D : Vous parliez d’acteurs avec lesquels vous aimeriez travailler. Vous avez très souvent tourné avec les mêmes acteurs, à tel point qu’on évoque souvent votre « troupe ». Est-ce que cette idée de troupe entre d’une manière ou d’une autre dans votre manière d’écrire ?
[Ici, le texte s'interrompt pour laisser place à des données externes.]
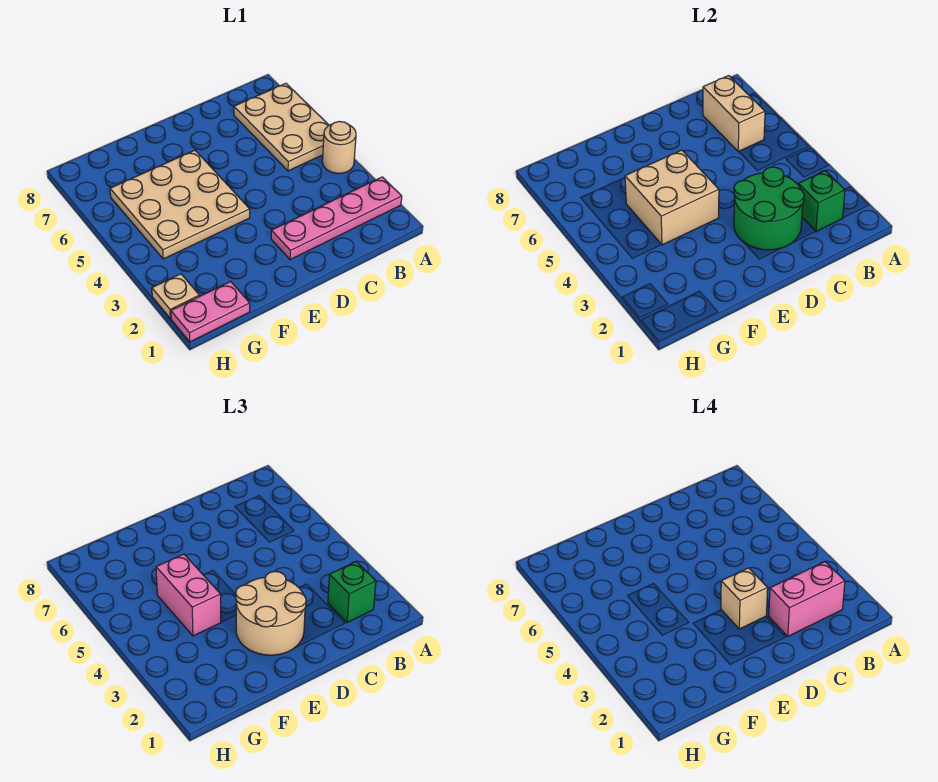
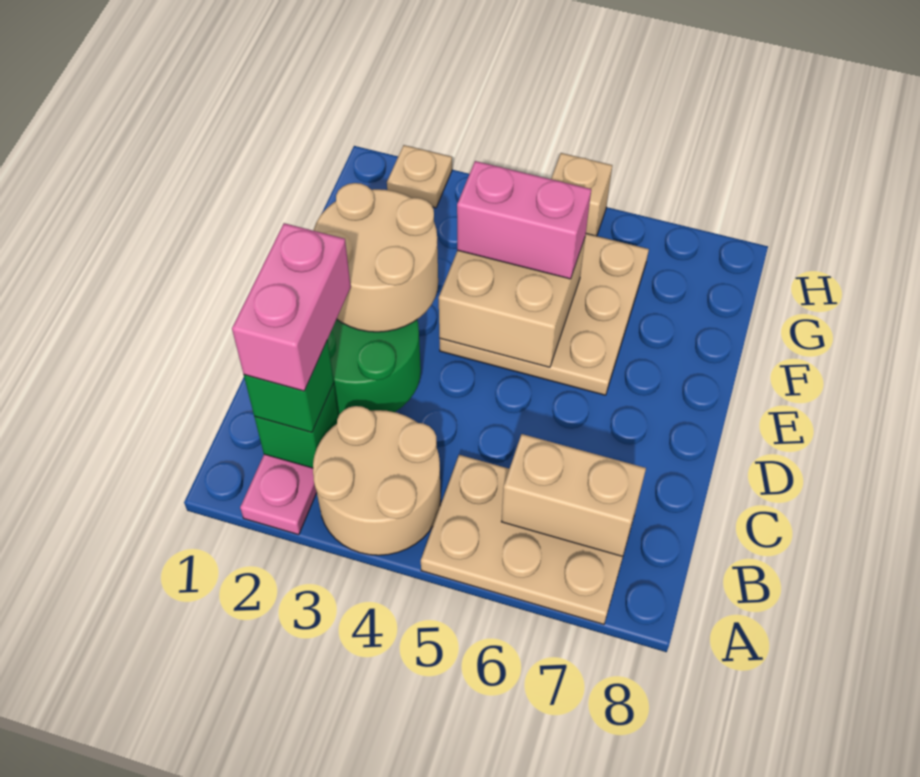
tan round brick A4 level 1 -> tan round brick A3:B4 level 1
tan brick D3 level 4 -> tan brick H5 level 1
pink plate G1:H1 level 1 -> none

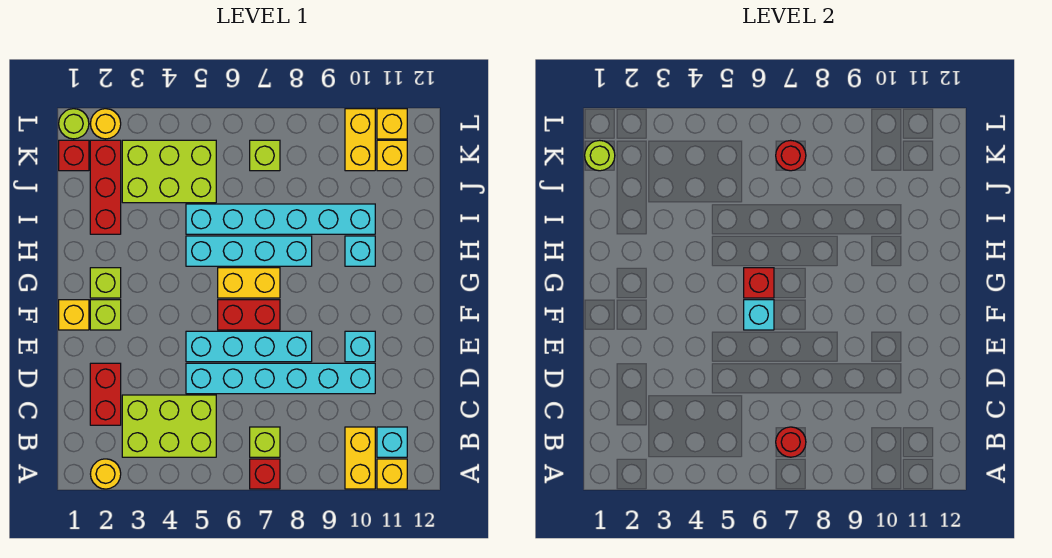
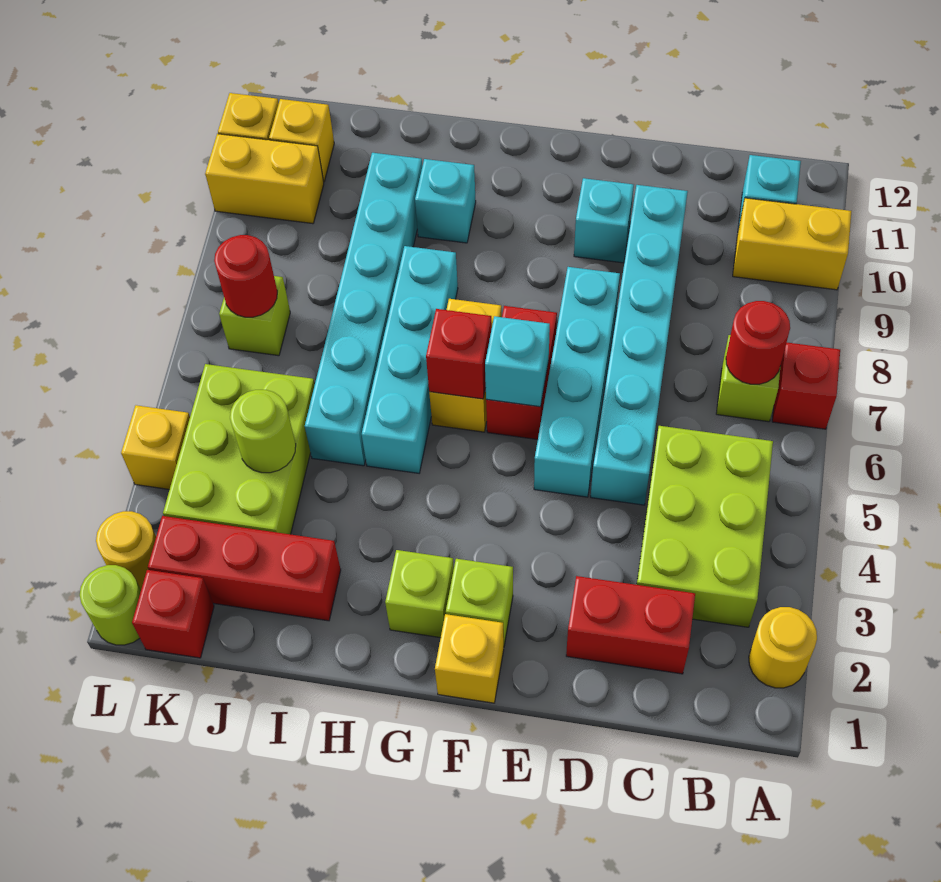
yellow brick A11 level 1 -> yellow brick L4 level 1
lime round brick K1 level 2 -> lime round brick J4 level 2

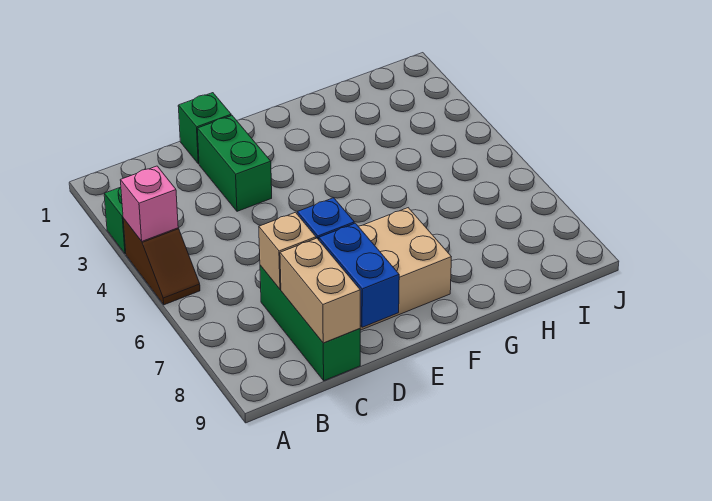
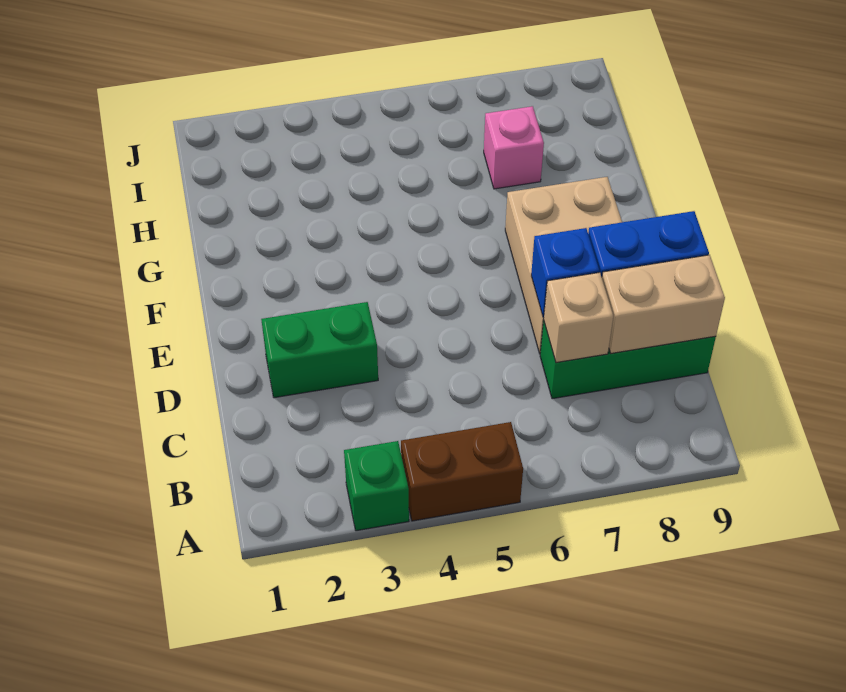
brown slope A4:A5 level 1 top 4 -> brown brick A4:A5 level 1
pink brick A4 level 2 -> pink brick H7 level 1
green brick D1 level 1 -> none

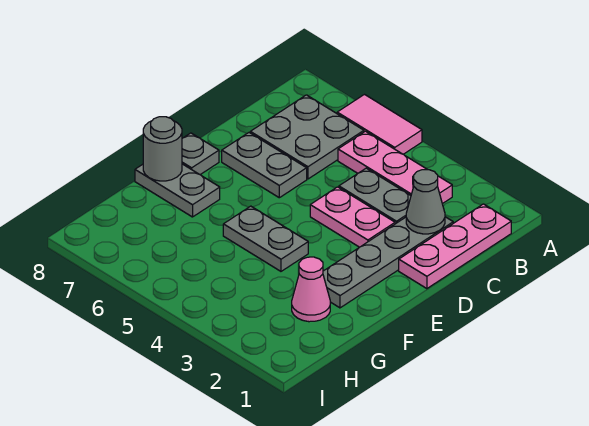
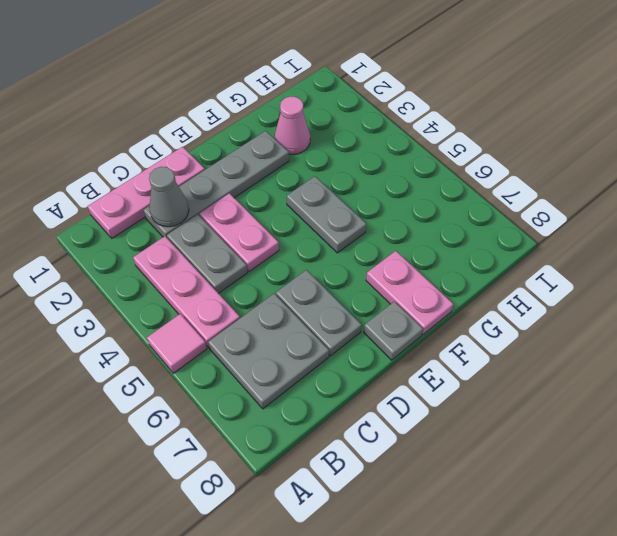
pink tile A5:A6 level 1 -> pink tile A5 level 1
grey plate F7:F8 level 1 -> pink plate F7:F8 level 1
grey round brick F8 level 2 -> none

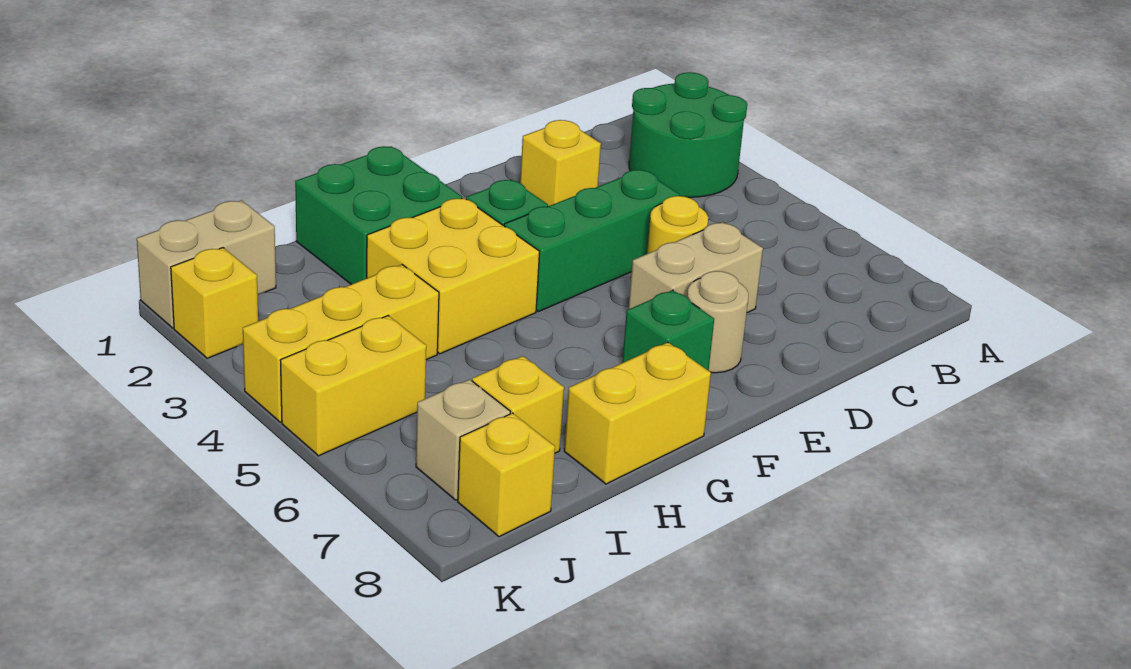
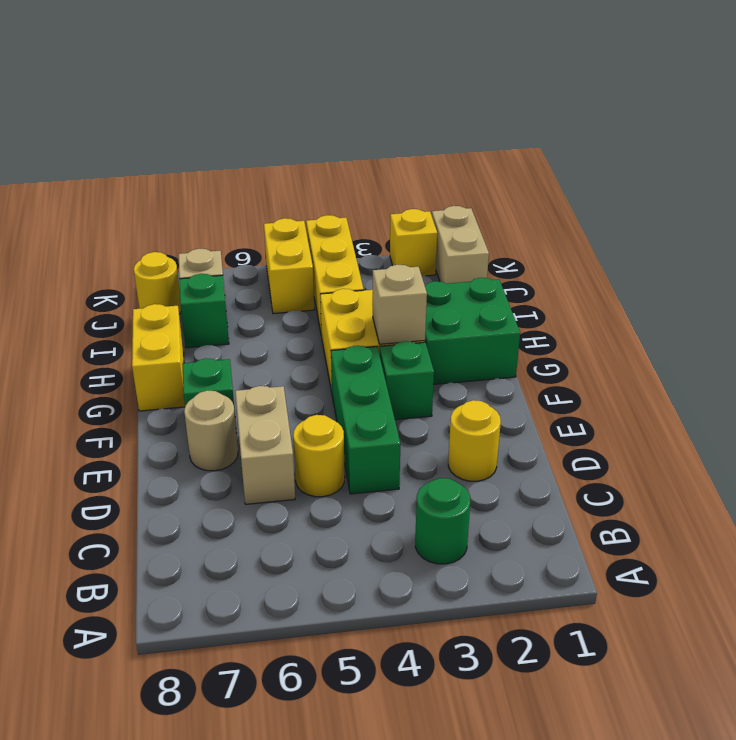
green round brick A2:B3 level 1 -> green round brick B3 level 1
yellow brick D2 level 1 -> yellow round brick D2 level 1
none -> tan brick G3 level 2
yellow brick I7 level 1 -> green brick I7 level 1
yellow brick J8 level 1 -> yellow round brick J8 level 1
B. P. : J’essaie de ne pas penser trop tôt aux acteurs, parce que cela fermerait un peu le personnage : je les connais très bien, et je préfère parfois m’inspirer de quelqu’un de la vie de tous les jours, que je connais moins, qui a donc plus de mystères. C’est en cours de route que je me dis : « tiens, lui quand même, il pourrait jouer ce personnage… ». Je vois ce qu’il ou elle ferait, et cela intègre une part d’inconnu qui va me surprendre, dans des petits détails. Chaque fois, c’est une petite musique qui arrive, qui me ravit et que je n’avais pas forcément envisagée. Et puis ce sont des acteurs peu typés, ils sont souples. Par exemple, Jean-Noël Brouté n’est pas catalogué. Ce n’est pas un méchant, un gentil, un salaud. Il peut être très vulgaire ou extrêmement élégant… Je suis content de les appeler, ils peuvent arriver neufs, non chargés de leurs précédents films.
D : À chaque projet, vous travaillez leur potentiel comique de manière nouvelle ? Je pense par exemple à Florence Muller ou Isabelle Candelier, qui sont dans votre dernier film très exubérantes.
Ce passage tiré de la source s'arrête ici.